Webster's definition of weed is any undesired, uncultivated plant, especially one growing in profusion so as to crowd out a desired crop, disfigure a lawn, etc. The definition of lawn is land covered with grass kept closely mowed.
In our front yard, we have some grass along with some weeds. In our back yard we have weeds. If it weren't for the weeds there would be no greenery.
It's my opinion that weeds are whatever someone considers a plant they don't want at any particular time. I'm sure some of the flowers we consider weeds today were at one time popular plants that were appreciated and cultivated. Some of the plants we prize today may someday be considered weeds.
If a rose bush started growing in the middle of the fairway on a famous golf course, you can bet it would be pulled out. It would be considered a weed on that carefully manicured lawn.
I have never been fussy about manicured grassy lawns. Sure, they look nice, but there are so many more important things to get worked up about.
Now, I positively love weeds. It's what we have and they more or less keep our hill from eroding. so bring them on.
The birds we work to attract into the yard plant many of our variety of weeds, and we do have a variety.
We currently have pink, blue, purple and white flowered weeds blooming. I'm sure some of them are causing my sore throat and my eyes to itch, but that's OK.

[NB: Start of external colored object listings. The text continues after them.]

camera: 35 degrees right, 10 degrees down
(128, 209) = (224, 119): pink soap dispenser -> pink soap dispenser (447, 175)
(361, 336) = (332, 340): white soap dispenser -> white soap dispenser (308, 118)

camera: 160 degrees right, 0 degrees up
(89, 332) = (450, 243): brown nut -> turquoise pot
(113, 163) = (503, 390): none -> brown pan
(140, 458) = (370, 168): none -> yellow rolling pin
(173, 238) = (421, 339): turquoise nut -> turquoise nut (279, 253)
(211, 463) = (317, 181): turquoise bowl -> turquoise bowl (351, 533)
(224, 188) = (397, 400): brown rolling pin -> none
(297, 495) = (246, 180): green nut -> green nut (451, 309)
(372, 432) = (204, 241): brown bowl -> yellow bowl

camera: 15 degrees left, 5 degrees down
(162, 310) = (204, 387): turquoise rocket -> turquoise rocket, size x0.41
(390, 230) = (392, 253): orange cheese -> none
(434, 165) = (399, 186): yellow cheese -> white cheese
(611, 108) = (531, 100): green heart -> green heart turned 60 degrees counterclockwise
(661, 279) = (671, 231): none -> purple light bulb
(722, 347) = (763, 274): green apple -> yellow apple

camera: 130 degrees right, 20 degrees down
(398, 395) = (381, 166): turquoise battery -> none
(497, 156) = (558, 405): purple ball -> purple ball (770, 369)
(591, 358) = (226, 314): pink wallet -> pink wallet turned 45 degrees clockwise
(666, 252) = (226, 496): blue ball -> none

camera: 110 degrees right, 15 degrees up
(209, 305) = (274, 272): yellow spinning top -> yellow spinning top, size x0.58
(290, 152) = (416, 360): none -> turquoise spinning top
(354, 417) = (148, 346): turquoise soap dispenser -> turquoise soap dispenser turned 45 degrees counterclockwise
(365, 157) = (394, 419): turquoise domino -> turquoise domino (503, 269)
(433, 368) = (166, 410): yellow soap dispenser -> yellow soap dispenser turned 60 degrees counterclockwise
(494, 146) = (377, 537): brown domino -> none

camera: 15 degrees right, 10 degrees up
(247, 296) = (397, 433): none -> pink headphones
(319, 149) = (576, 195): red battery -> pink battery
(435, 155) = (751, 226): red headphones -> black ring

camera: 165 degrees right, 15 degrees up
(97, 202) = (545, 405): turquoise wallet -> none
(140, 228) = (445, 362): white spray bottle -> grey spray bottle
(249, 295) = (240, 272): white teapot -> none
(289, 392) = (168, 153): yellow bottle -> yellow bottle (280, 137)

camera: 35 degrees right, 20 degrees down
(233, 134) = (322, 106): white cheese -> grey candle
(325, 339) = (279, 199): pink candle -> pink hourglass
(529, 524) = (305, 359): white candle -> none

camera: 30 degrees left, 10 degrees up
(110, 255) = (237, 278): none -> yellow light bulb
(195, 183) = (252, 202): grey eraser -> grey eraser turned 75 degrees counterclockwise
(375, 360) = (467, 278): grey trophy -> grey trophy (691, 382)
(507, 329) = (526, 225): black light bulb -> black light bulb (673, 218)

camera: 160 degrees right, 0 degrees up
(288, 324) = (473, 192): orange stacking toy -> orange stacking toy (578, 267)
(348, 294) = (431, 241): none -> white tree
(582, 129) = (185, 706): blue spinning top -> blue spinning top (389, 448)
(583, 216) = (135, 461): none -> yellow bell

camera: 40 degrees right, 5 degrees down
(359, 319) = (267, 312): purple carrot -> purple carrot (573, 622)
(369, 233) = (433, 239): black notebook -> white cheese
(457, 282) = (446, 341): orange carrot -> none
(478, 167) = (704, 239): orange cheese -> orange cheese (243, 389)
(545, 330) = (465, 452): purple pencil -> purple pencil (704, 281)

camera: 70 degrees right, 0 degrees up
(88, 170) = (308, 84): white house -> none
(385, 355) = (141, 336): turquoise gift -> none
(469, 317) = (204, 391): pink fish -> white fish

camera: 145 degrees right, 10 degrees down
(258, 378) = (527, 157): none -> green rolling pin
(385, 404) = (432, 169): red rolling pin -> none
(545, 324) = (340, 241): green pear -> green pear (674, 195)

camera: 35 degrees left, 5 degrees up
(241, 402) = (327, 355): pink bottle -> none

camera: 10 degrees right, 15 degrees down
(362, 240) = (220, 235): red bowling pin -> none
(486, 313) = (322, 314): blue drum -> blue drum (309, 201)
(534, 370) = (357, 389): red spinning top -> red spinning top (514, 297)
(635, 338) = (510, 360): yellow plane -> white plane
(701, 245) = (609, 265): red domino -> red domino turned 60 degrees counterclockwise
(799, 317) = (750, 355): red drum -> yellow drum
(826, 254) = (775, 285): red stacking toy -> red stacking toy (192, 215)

There is one weed that is trying to choke out my butterfly garden. It grows very fast and spreads even faster. I try to pull it whenever I see it getting a foothold. In July, however, it has a pretty deep blue and yellow flower and Rob always mentions how pretty it is. One person's weed is another person's pretty flower.
So let's hear it for weeds. They add some color and variety to life.
I actually planted this vine and it has been struggling to get going for a couple years. I don't think we have the right soil or weather conditions for it to thrive. Maybe it's because Norma Jean likes to play with the vine and pulls it off the deck several times a year.